3. The Role of Remote Ischemic Conditioning on HO-1 Modulation

Murry et al. first described ischemic preconditioning, a phenomenon where a pre-treatment with short, non-lethal cycles of I/R reduced the detrimental effects of a global ischemia in hearts of dogs [21]. In this study, four cycles of 5 min circumflex coronary artery occlusion, separated by 5 min reperfusion were performed, followed by 40 min global ischemia. This procedure reduced infarct size to about 25% versus control. To date, the organ protective effects of ischemic preconditioning are widely demonstrated both experimentally and clinically [127]. In 1993, it was shown that the conditioning stimulus given at a remote tissue or organ was also protective for the target organ, a phenomenon called “remote ischemic conditioning” (RIC) [27]. The first report on remote organ conditioning was related to the kidney, where cycles of I/R at the renal artery reduced infarct size in the heart after I/R injury [128]. Meanwhile it is known that one or more short cycles of ischemia and reperfusion by using a tourniquet at a limb are suitable to induce organ protection. Due to its low risk and simplicity, this non-invasive form of RIC, not involving surgical procedures with direct vessel clamping, has advantages in patients. Recent reviews nicely summarize protective effects of RIC on the heart [129], brain [130] and kidneys [131]. The early investigations on RIC focused on application time points for RIC intervention prior to harmful events like ischemia (Pre-RIC). However, RIC intervention after induction of injury has also shown to be effective (Post-RIC).
Since 2014, the number of publications on RIC arises and the first study dealing with Post-RIC was published. The described studies for Pre- and Post-RIC in the context of HO-1 are listed in the supplemental Table S2. Figure 3 summarizes the investigated organs and stress models, the mechanisms of protection by RIC and the effects on organ injury and function.

3.1. Remote Ischemic Preconditioning (Pre-RIC)

The investigation of the regulation and function of HO-1 in the context of RIC has only recently attracted interest, starting with a study investigating Pre-RIC in 2006. Since 2014, the number of publications rose and they are categorized under organ-specific subtitles.

3.1.1. Liver

The first study investigating the effect of Pre-RIC on HO-1 was published by Lai et al. in liver I/R injury in rats [132]. They could show that invasive hind limb Pre-RIC protected against liver damage initiated by partial hepatic I/R and increased HO-1 expression. The invasive Pre-RIC protocol of four cycles 10 min femoral artery occlusion followed by 10 min of reperfusion was effective in reducing the I/R-induced increase of the liver injury marker ALT. Analysis of HO-1 expression revealed that Pre-RIC induced HO-1 mRNA and protein levels 4 h after reperfusion in the liver, and that the increase in protein levels persisted throughout 24 h.
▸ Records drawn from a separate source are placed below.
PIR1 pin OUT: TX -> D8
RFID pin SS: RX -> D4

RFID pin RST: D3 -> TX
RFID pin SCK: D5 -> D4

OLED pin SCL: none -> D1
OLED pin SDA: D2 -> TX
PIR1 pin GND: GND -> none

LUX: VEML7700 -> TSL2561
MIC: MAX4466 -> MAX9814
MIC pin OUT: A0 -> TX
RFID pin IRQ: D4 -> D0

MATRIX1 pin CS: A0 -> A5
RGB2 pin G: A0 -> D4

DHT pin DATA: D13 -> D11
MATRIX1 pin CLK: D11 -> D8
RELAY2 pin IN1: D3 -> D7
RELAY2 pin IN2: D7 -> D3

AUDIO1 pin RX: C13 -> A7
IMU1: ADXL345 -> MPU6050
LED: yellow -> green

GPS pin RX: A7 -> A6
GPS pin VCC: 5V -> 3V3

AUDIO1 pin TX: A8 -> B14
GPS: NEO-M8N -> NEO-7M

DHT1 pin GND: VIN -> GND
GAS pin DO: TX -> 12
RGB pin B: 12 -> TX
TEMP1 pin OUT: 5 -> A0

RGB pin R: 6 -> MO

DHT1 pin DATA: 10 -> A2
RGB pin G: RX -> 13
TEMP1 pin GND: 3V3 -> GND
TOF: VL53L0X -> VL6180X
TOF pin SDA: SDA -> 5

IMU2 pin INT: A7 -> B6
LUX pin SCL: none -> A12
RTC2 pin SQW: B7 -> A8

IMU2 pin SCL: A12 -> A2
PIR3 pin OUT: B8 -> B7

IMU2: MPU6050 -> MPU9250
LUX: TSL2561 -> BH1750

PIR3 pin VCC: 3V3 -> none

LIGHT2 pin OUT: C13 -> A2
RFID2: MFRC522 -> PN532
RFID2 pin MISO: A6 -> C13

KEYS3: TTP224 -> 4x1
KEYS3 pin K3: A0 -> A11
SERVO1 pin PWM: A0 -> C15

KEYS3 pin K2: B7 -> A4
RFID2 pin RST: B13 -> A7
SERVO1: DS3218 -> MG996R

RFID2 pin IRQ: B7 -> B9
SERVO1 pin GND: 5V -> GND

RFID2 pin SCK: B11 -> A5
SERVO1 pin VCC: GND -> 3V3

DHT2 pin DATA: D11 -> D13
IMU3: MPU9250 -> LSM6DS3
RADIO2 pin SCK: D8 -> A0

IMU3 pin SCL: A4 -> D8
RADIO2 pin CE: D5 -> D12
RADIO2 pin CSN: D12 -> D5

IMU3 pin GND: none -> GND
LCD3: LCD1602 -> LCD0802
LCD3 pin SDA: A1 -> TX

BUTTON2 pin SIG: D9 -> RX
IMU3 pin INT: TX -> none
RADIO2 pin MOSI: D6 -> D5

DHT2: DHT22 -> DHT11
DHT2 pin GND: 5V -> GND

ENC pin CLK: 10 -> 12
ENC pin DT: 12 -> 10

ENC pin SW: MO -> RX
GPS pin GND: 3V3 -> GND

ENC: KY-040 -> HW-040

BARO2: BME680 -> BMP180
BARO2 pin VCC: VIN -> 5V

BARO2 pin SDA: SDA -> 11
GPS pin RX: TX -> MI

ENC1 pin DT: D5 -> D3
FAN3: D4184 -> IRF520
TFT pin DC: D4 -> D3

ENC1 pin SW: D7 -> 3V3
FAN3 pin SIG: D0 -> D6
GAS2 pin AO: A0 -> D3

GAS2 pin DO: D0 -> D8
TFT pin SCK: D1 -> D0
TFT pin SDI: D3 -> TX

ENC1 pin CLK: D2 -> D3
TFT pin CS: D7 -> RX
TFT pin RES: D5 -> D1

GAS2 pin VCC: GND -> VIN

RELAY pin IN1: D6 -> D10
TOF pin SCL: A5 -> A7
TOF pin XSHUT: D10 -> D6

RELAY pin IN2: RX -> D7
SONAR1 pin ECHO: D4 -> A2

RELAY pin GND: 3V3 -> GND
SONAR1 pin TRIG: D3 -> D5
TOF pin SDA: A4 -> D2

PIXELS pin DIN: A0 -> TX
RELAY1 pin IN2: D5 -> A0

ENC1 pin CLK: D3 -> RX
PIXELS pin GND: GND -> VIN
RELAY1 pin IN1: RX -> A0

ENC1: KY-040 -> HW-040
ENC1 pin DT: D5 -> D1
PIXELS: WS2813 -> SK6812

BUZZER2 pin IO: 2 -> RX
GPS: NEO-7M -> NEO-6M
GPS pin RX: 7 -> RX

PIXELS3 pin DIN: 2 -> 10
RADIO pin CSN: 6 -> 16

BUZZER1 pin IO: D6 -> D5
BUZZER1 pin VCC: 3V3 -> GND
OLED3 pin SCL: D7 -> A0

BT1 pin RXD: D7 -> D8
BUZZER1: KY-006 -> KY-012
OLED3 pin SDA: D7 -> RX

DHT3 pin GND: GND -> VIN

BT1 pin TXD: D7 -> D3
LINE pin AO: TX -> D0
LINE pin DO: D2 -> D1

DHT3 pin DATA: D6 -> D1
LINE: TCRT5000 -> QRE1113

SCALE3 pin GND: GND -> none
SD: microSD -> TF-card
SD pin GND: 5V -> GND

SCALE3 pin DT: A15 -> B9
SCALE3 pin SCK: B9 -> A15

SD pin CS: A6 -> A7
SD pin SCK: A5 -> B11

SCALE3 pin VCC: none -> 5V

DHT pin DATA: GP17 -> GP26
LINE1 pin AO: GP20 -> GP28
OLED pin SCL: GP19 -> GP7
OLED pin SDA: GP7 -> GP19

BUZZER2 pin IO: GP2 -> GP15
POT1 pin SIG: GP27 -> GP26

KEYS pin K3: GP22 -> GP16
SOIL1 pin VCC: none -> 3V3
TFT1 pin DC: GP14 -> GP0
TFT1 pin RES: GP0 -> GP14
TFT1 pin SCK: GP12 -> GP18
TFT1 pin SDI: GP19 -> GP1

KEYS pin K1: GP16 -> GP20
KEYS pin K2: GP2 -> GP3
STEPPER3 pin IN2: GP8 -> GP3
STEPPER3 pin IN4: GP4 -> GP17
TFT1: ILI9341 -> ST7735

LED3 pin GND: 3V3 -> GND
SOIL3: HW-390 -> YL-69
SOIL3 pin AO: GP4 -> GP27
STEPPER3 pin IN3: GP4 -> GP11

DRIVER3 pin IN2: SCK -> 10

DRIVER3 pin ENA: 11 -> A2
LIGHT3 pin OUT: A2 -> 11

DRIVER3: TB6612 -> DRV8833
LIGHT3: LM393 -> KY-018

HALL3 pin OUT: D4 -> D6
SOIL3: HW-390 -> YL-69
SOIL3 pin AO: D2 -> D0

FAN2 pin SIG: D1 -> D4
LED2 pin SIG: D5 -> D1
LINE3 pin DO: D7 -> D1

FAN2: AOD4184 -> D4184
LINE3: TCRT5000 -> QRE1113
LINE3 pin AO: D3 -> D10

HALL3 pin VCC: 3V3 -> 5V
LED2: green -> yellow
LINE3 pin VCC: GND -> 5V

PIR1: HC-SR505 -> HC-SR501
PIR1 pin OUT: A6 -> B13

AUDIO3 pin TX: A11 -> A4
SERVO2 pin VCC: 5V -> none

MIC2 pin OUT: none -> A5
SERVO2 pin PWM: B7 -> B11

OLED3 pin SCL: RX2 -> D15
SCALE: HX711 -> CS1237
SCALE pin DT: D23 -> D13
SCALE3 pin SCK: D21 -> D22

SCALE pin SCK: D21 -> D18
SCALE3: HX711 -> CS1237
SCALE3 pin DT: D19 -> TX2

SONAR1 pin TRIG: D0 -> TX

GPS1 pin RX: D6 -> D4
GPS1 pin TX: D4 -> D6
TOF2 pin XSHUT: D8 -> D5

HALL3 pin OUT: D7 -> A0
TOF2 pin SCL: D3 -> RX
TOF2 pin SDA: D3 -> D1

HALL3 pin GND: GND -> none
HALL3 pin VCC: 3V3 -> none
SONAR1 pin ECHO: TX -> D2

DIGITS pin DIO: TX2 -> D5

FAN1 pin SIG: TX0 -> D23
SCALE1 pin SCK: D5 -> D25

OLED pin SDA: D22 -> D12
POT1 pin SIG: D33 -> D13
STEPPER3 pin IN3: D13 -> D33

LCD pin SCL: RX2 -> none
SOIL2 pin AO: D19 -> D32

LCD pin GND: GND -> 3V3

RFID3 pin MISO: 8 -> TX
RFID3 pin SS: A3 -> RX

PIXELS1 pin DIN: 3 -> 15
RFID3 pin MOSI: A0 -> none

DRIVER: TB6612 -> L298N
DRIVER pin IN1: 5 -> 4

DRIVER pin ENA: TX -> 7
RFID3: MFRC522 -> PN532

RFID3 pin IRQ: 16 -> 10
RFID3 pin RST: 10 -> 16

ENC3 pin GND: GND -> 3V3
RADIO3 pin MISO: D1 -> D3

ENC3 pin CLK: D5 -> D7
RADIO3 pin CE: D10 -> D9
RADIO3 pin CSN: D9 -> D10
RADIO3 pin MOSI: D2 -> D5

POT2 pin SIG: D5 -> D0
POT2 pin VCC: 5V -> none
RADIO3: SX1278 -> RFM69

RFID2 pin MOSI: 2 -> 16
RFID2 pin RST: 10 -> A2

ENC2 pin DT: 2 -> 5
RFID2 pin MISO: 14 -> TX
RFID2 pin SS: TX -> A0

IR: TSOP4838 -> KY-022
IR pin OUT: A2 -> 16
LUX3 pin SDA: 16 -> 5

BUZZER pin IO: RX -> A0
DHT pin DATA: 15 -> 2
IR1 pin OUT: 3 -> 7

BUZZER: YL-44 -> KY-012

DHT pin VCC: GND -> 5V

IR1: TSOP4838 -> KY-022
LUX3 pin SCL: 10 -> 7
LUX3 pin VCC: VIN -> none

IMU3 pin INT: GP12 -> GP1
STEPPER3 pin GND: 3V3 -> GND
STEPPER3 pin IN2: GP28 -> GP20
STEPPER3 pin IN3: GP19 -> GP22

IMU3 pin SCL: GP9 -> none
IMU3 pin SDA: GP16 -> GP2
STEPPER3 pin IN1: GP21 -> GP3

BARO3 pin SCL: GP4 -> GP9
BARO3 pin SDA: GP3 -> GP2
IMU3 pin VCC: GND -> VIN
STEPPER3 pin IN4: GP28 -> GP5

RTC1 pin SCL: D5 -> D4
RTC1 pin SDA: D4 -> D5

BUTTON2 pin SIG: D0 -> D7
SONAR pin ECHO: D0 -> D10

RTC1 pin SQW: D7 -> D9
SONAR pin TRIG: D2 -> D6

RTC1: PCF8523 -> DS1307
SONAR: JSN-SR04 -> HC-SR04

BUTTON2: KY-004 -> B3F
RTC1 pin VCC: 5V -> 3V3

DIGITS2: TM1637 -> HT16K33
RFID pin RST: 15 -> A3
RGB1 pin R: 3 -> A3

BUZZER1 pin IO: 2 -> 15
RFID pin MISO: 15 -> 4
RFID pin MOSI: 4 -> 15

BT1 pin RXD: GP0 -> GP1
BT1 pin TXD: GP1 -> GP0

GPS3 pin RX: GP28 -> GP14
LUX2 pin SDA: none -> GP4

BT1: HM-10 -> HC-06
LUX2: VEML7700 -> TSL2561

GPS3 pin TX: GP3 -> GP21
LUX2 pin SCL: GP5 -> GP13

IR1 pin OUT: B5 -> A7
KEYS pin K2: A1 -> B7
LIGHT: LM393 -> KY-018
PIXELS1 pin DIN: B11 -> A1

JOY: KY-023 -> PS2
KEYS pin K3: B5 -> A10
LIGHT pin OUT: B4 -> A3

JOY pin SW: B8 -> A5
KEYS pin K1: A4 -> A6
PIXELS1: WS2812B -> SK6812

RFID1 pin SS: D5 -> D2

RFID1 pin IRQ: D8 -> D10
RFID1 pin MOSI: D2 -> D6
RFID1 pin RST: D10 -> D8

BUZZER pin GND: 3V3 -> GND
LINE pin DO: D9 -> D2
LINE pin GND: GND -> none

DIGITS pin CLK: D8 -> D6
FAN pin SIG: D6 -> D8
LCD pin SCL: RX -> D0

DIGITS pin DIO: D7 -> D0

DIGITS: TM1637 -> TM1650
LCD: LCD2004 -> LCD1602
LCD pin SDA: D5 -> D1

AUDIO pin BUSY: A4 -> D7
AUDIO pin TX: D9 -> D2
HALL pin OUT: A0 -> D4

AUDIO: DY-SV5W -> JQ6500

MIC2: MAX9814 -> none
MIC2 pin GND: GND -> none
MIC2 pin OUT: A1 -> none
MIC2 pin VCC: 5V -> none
In contrast, lymphocytes did not show a change in HO-1 levels 4 h after RIC. The activity of HO was induced also by Pre-RIC, whereas the HO-inhibitor, zinc-protoporphyrin (ZnPP-IX), abolished this effect and reversed the RIC-induced hepatoprotection. Thus, the authors concluded that Pre-RIC protects against I/R-induced liver injury by inducing HO-1 expression [132].
Wang et al. underlined the findings of Lai et al. [132] with a similar Pre-RIC protocol to protect the liver in mice [133]. The invasive femoral vascular bundle clamping with four cycles of 4 min I/R prior to warm liver I/R injury reduced liver damage. Similar to the observation of Lai et al. [132], the expression of HO-1 protein increased 2 h after RIC and peaked at 12–24 h, whereas the HO-inhibitor ZnPP-IX abolished these effects. Furthermore, ZnPP-IX did not only abrogate the RIC-induced protection of the liver, but also aggravated I/R injury. In addition, the authors tested the hypothesis that RIC-induced HO-1 expression regulates autophagy to protect the liver against I/R injury. Autophagy seems to play a protective role during liver I/R injury by eliminating damaged or dysfunctional mitochondria to prevent release of toxic mediators like pro-apoptotic signals or reactive oxygen species [134]. Corresponding to the RIC-induced increase of HO-1 expression, autophagy was induced. Again, ZnPP-IX abrogated this effect. The relationship between HO-1 and autophagy was further investigated in an in vitro model simulating I/R by mineral oil. The induction of HO-1 by hemin increased autophagy and phosphorylation of p38 MAPK, but decreased apoptosis. Conversely, HO-1 inhibition with HO-1 siRNA resulted in opposite effects. The results from the in vitro model indicate that HO-1 levels may influence autophagy in a p38 MAPK-dependent pathway for protecting against injury. Thus, RIC induced protection of the liver after I/R seems to be mediated by HO-1/p38 MPAK-dependent autophagy [133].
Also in stress models of hepatotoxicity, like in acute liver failure induced by acetaminophen (APAP) overdose, a similar protocol of invasive hind limb Pre-RIC has therapeutic potential [135]. Zheng et al. showed reduced hepatotoxicity via Pre-RIC with clamping of femoral bundle (four cycles of 5 min ischemia followed by 5 min reperfusion) directly before APAP application in mice by inhibiting the oxidative stress and inflammatory response. Protein levels of HO-1 were elevated by Pre-RIC. Application of an HO-inhibitor, ZnPP-IX, counteracted the positive effects of RIC, whereas the HO-1 inducer cobalt protoporphyrin IX could mimic the reducing effect of RIC on ALT and AST levels as markers of liver damage. Interestingly, the authors directly compared Pre- and Post-RIC (starting immediately after APAP application) showing similar efficacy of protection [135].
Like Zheng et al. [135], Czigany et al. could also demonstrate a protective effect on the liver for Pre-RIC and Post-RIC in a direct comparison, but for Post-RIC to a weaker extent [136]. A different RIC protocol was used with clamping of the infrarenal aorta for four cycles x 5 min I/R directly before or after a stress model of arterialized orthotopic liver transplantation (OLT) in rats. The Pre-RIC in the recipient rats reduced the detrimental effects of I/R injury including tissue damage, apoptosis, graft circulation, inflammation and tissue energetic status of OLT. The HO-1 mRNA expression in the recipient rats was induced 15–20 fold after reperfusion for 3 h, whereby Pre-RIC further increased HO-1 levels. Interestingly, Post-RIC applied after graft reperfusion did not induce a further increase of HO-1. This suggests that Pre- and Post-RIC are mediated by different pathways [136].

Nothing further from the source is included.